Sure, we know that Web browsers aren't the safest applications for protecting our PCs against viruses, spyware and other technological malfeasance. But at a U.C. Berkeley research talk given Thursday, an assistant professor of computer science illuminated the problem in numbers.
For people who use Microsoft's Internet Explorer to browse the Web, the picture wasn't good. In 2004, IE was "unsafe" a total of 358 days of the year, meaning that the browser contained a publicly known, remotely exploitable hole for which there was no patch available. That means IE was "safe" only seven days, or 2 percent of the year, according to David Wagner, an assistant professor and well-known cryptography researcher. Wagner's team compiled the data from Scanit and Secunia.

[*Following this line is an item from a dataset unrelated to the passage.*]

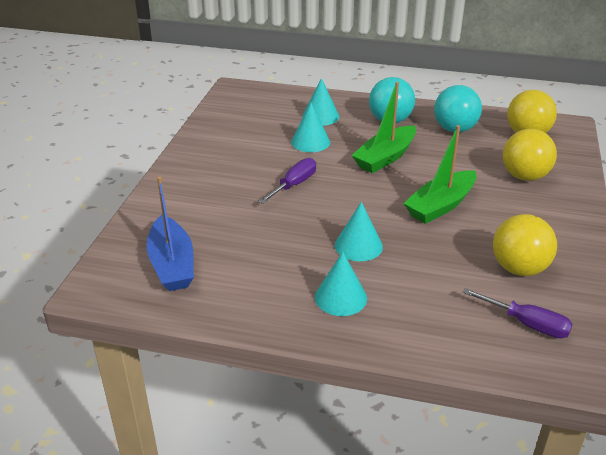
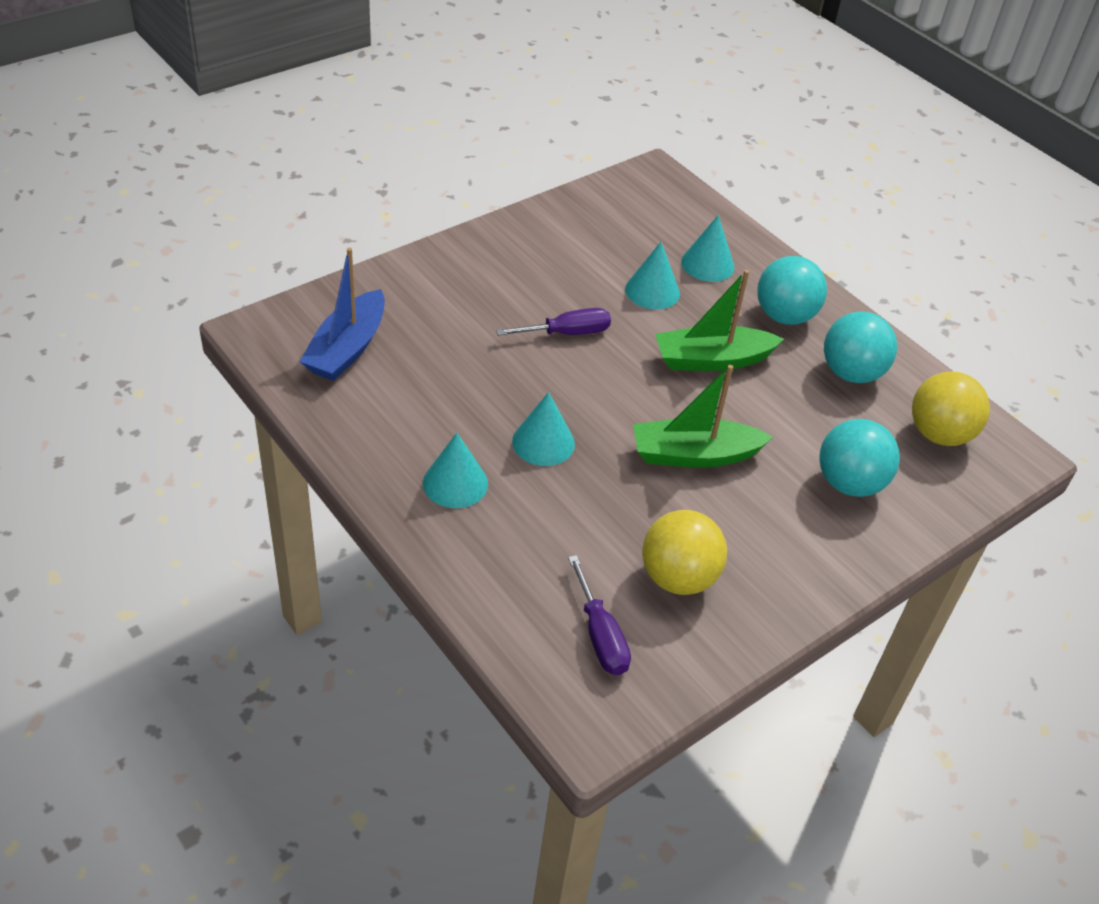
camera: 35 degrees right, 10 degrees up
(524, 176) = (849, 483): yellow ball -> turquoise ball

Also, it would take 463 days to install all of the known IE patches to make the browser secure in 2004, according to Wagner's summary data. Thirty-four of IE's bugs were without patches.
In contrast, Opera was "safe" 300 days, or 82 percent of 2004. None of the bugs for Opera's browser went without a patch and it would take 93 days total to fix them.
Firefox scored best. It was "safe" 339 days, or 93 percent of the year. Only two of its bugs went without a patch and it would take 43 days to install its fixes, according to the data summary.
As Wagner said: "Security bugs are rampant." So batten down the hatches.